Naso: Passion
Embedded between burdens of the
Levites and the twelve individual and identical offerings of the tribal princes
are laws relating, implicitly, to passions. The wayward wife acts on her
infatuation. The jealous husband's imagination kindles his fury. They
feel that these emotions spring from the unique parts of their being. The
establishment of a ritual to deal with these seemingly private matters attests
to their banality. These suspicions and
desires come from the river of species preservation that brought us into life
and flows toward the preservation of our families, tribes and nations past
individual mortality.
The evolutionary forces that made
passion the driver toward procreation, like all Darwinian explanations, are
post-hoc justifications. There are elements of intragroup re-selection. An
element of competition is intrinsic to ardor. The most passionate, and those
with the skills and strength to act on their desires, prevail. Thus, passion
has an element of self-selection. QED
The sotah ritual deals with
passions gone awry. The system of monandry assumed in the Torah is imagined violated.
Should I apologize for this demeaning rite? It is a little more benign that
expected. The male imagination is not
sufficient cause to condemn the wife. In the hands of the Talmud (we recently
completed the tractate Sota) the accusations and fantasies are subject to rules of evidence, including the
standard two (valid) witnesses required to establish the facts. The penalty,
the trial by ordeal, the drinking of the embittering waters is very unlikely to
have true, physical, ill effects ( unless adulterated). The Mishna (written
when the second temple stood) says that the ritual was abandoned when adultery
became too commonplace. There was also a realization that the potion was
ineffective. It was the end of an era.
I recently read D.H.
Lawrence’s Lady Chatterley’s Lover
(not a recommendation). The book, on its surface, is a celebration of adultery
and the passion that drives it. It comes at the beginning of an era that glorifies
passion as a supreme value. That ethos is strong, I find it difficult to speak
against it; that ethos is a stick in the eye of Gd.
The Talmud relates that the
community of sages wanted to release the populace from the temptation of lust.
This resulted in unacceptable consequences.
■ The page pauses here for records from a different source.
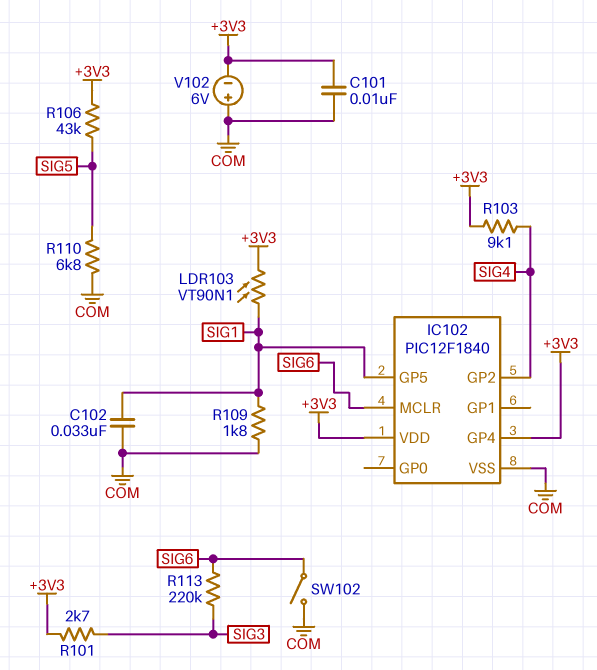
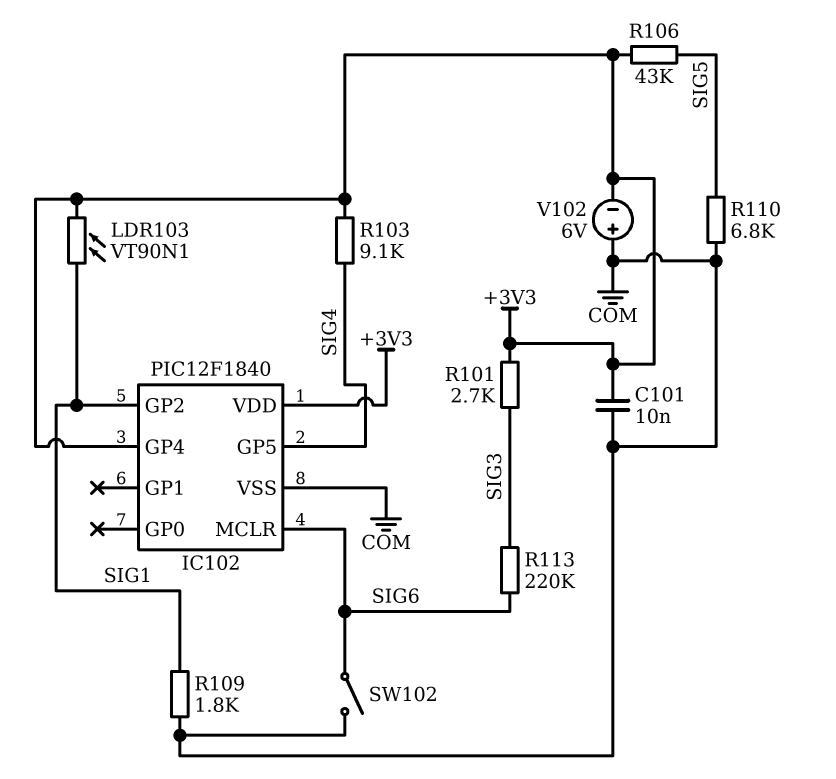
C102: 33nF (COM, SIG1) -> none
IC102 pin GP2: SIG4 -> SIG1
IC102 pin GP5: SIG1 -> SIG4

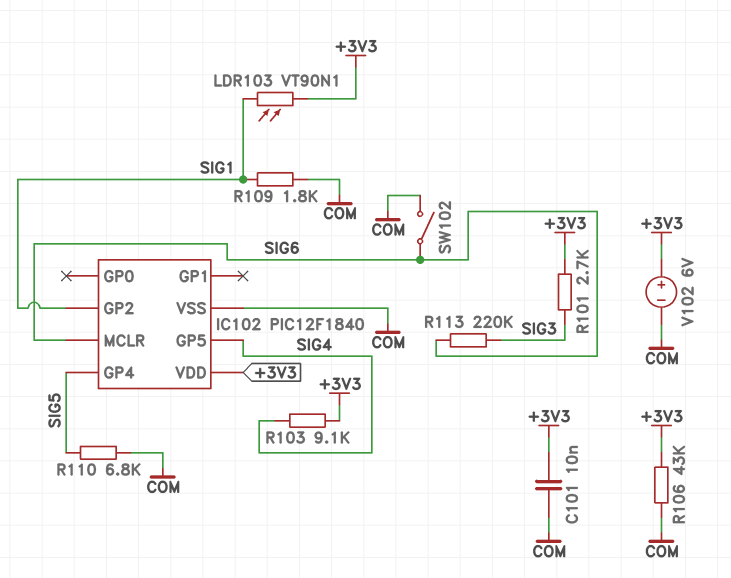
IC102 pin GP4: +3V3 -> SIG5
R106: 43k (+3V3, SIG5) -> 43k (+3V3, COM)
V102: 6V (plus COM, minus +3V3) -> 6V (plus +3V3, minus COM)

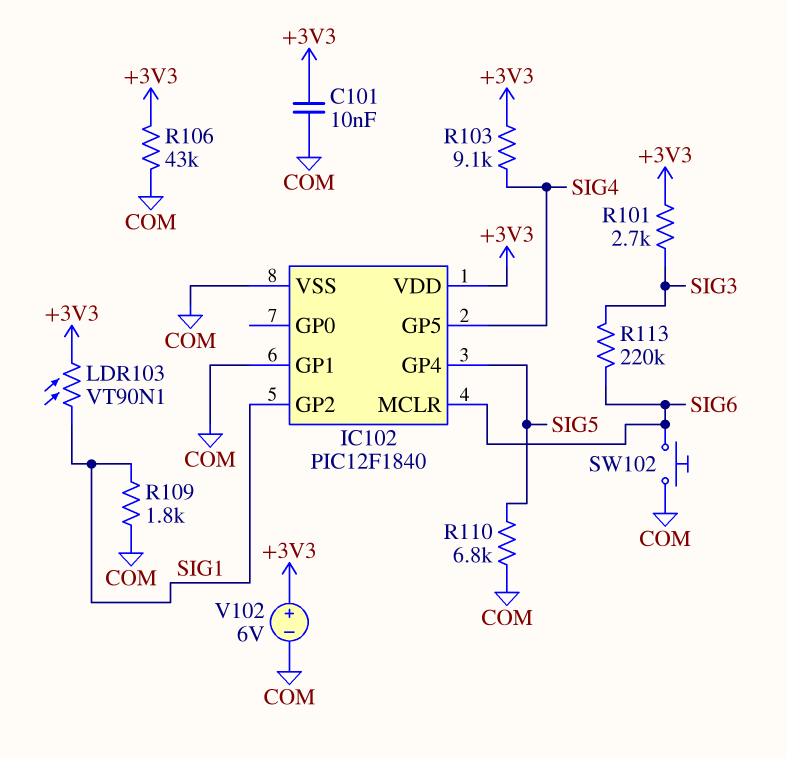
IC102 pin GP1: none -> COM
SW102: switch (COM, SIG6) -> button (COM, SIG6)

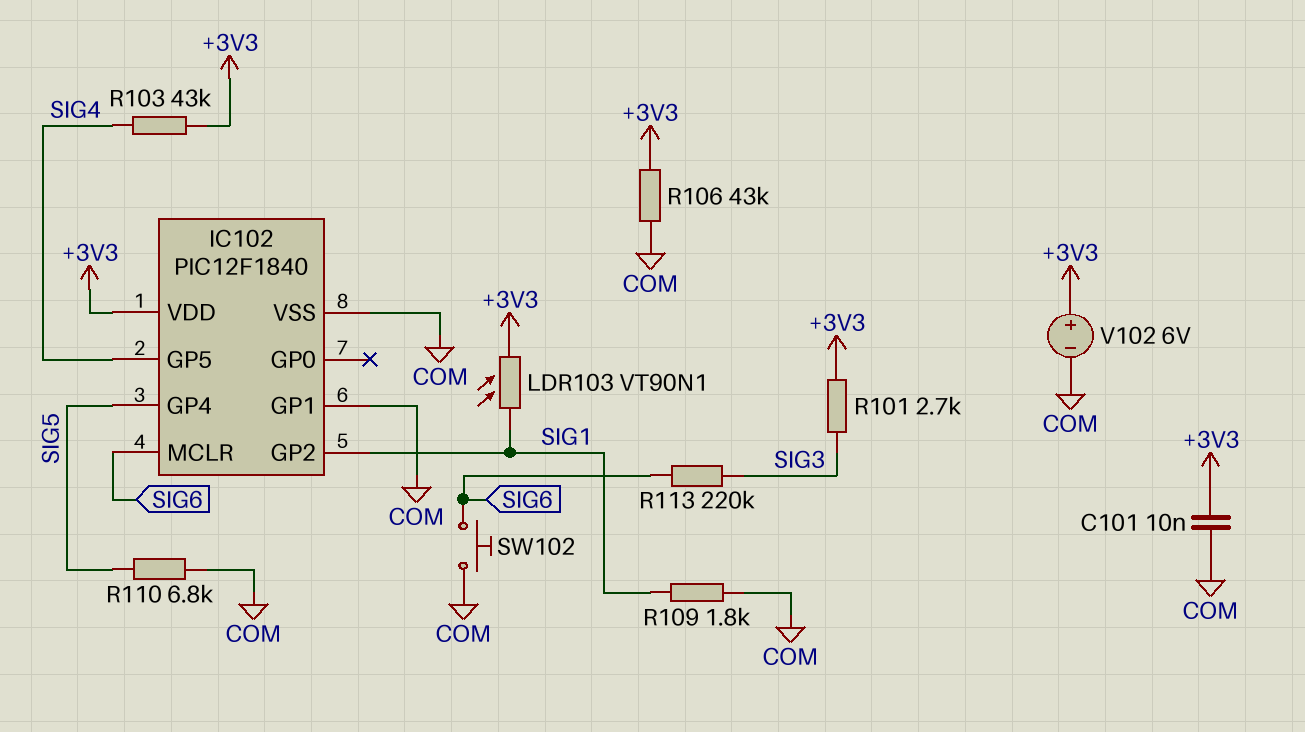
R103: 9.1k (+3V3, SIG4) -> 43k (+3V3, SIG4)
Hens would no longer lay eggs. The sages compromised and blinded the
demiurge Lust in one eye; they reduced the passion, they did not kill her.
There
is a sotah story embedded in the haftorah: the annunciation of the birth of
(lusty) Samson. The (nameless) wife of Manoah is frustrated by her
childlessness (like Lady Chatterley). She is approached by a man who is later
(conveniently) revealed to be an angel. The text says that he appeared to her. But
when she relates the event to her husband , the woman says בָּ֣א אֵלַ֔י
Ba. The word
could also mean that they did something that might result in a child! When she
reports this episode of seclusion to her husband, he celebrates the news of a
child. He wants to know more about the
conditions that have been dictated: strict sobriety for mother and son and
Nazerite status for the son. Manoah does not invoke the sotah ritual… and he
could have. Is this his merit? Does his desire for a child cancel his
possessiveness and jealousy? Is Manoah a modern?
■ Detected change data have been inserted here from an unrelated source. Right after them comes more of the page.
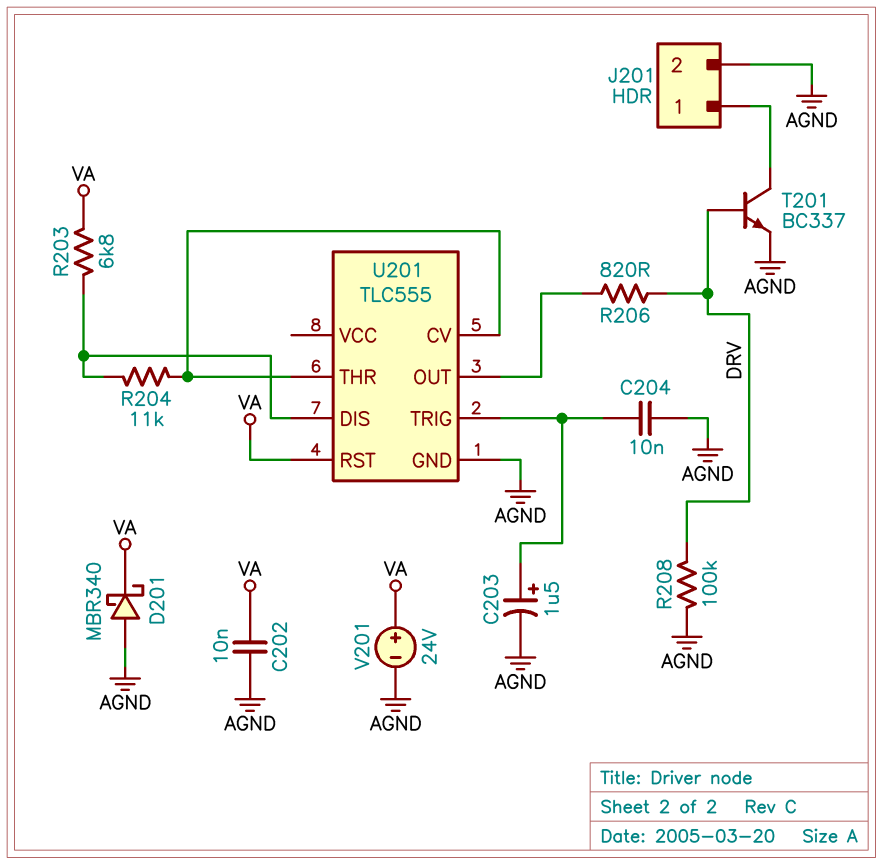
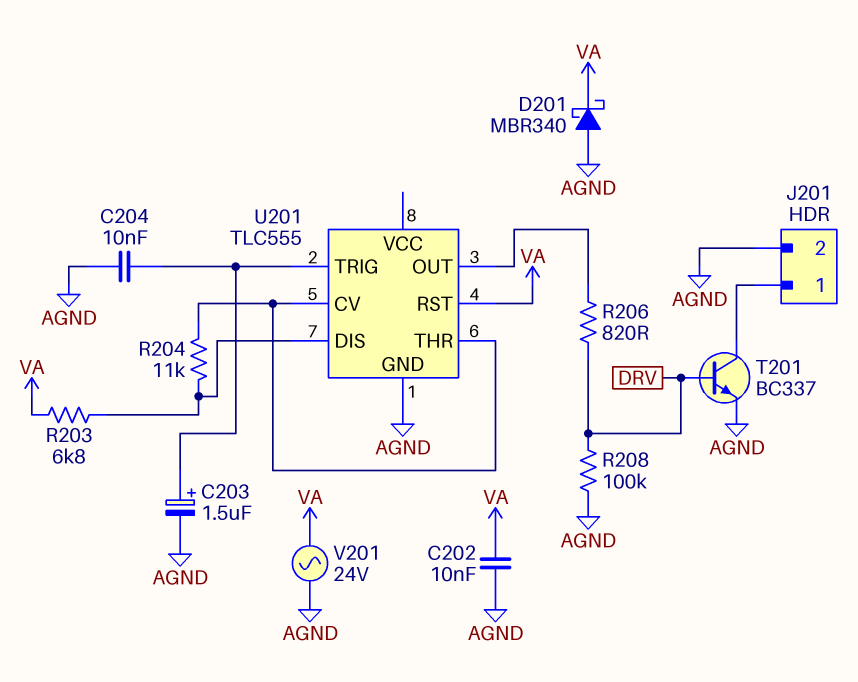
V201: 24V (plus VA, minus AGND) -> AC 24V (AGND, VA)

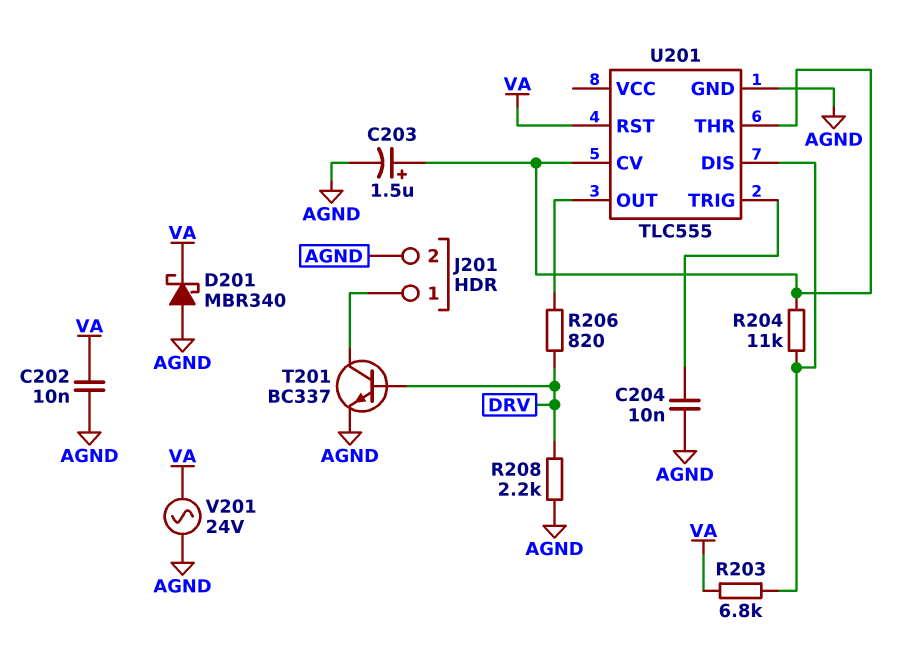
C203: 1.5uF (plus U201/TRIG, minus AGND) -> 1.5uF (plus U201/CV, minus AGND)
R208: 100k (AGND, DRV) -> 2.2k (AGND, DRV)

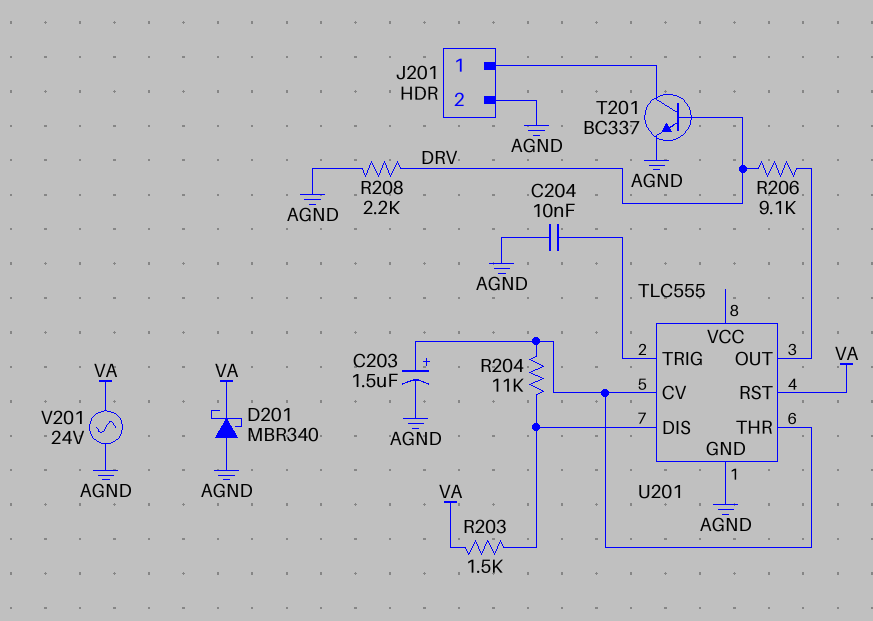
C202: 10nF (AGND, VA) -> none
R203: 6.8k (U201/DIS, VA) -> 1.5k (U201/DIS, VA)
R206: 820 (DRV, U201/OUT) -> 9.1k (DRV, U201/OUT)

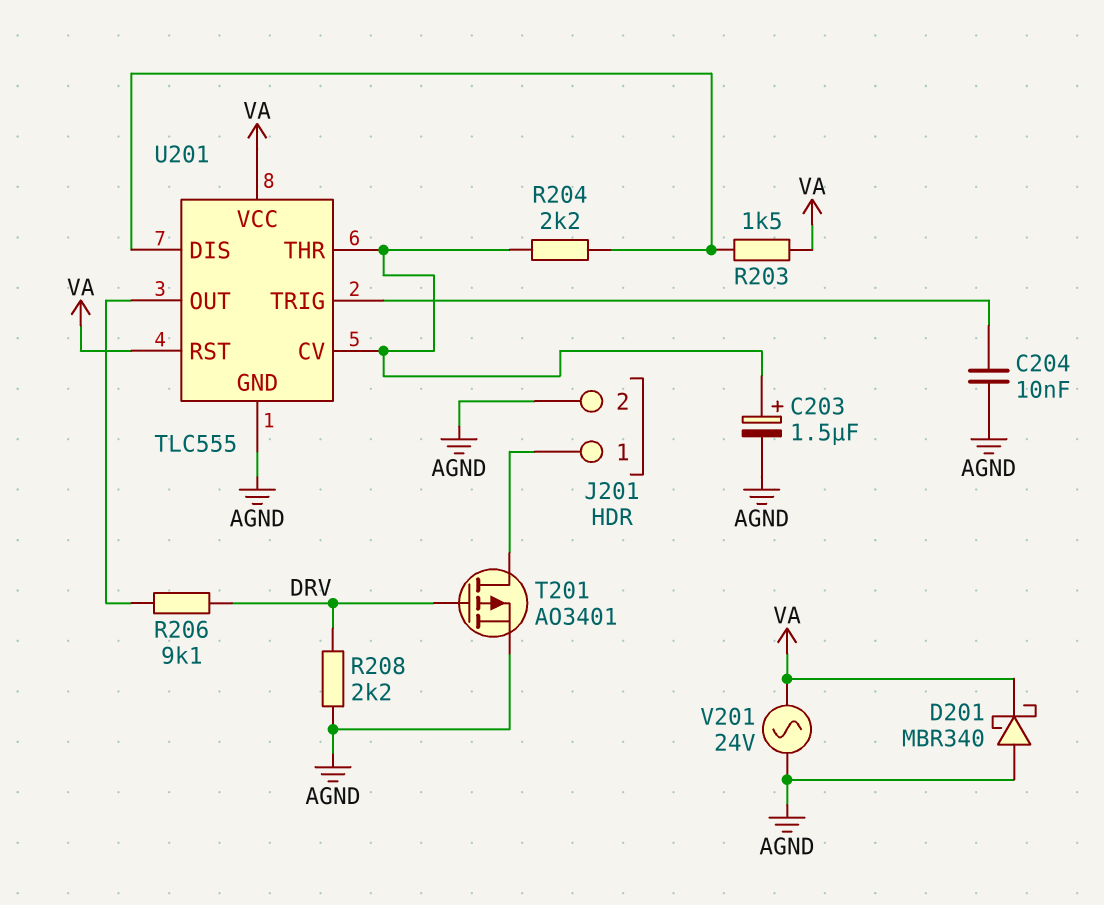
R204: 11k (U201/CV, U201/DIS) -> 2.2k (U201/CV, U201/DIS)
T201: NPN BC337 (B DRV, C J201/1, E AGND) -> PMOS AO3401 (G DRV, D J201/1, S AGND)
U201 pin VCC: none -> VA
The nazir is the outsider, the
alienated one, zar. The restrictions: wine and grape products, contact with the
dead, cutting (or combing) the hair – do not remove the nazir from life, they
remove the nazir from the loss of reason. The prohibited matters are those that
release a person from careful thought. Intoxication releases desire from the
constraints of (imagined) consequences. Death, and the finitude it implies,
asks the question “why not”. Our vestigial hair is in the service of passion.
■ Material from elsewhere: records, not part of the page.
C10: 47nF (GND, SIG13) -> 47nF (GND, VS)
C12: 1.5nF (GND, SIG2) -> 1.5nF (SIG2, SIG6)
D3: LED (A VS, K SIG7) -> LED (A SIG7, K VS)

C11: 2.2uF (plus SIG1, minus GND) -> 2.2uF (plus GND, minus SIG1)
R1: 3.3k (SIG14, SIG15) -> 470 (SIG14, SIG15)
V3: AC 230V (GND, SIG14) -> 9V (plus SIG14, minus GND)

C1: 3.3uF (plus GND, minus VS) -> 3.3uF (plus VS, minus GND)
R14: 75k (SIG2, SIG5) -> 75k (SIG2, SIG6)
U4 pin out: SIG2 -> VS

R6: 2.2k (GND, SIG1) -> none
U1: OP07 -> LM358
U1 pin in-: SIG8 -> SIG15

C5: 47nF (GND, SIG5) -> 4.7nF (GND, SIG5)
The nazir is distanced from the river of passion, at least partially. The rules
allow life on another plane.
The parade of identical gifts is
a redirection of passion. The gifts could have been demonstrative of the grandiosity
of the tribes and their princes. The huge tribe of Judah could have brought far
more than the small tribe of Benjamin. The rich tribes of Reuben and Gad (too
wealthy to cross the Jordan) could have brought more ostentations gifts. Perhaps
that would have been more just: from each according to the ability to give. No
showing off here. Every gift identical – and not. At the level of description,
they are all the same, but the worker who made the bowel and the herder who
bred the sheep and cattle could tell them apart. But that escapes the
description.
Gd gives history a direction. We
can glorify our victories, enjoy the fleeting moments of our pleasures, agonize
in the consequences of indulgence. All predictable small eddies in the giant
river of time. I prefer to believe that
it is going somewhere, at least to the sea.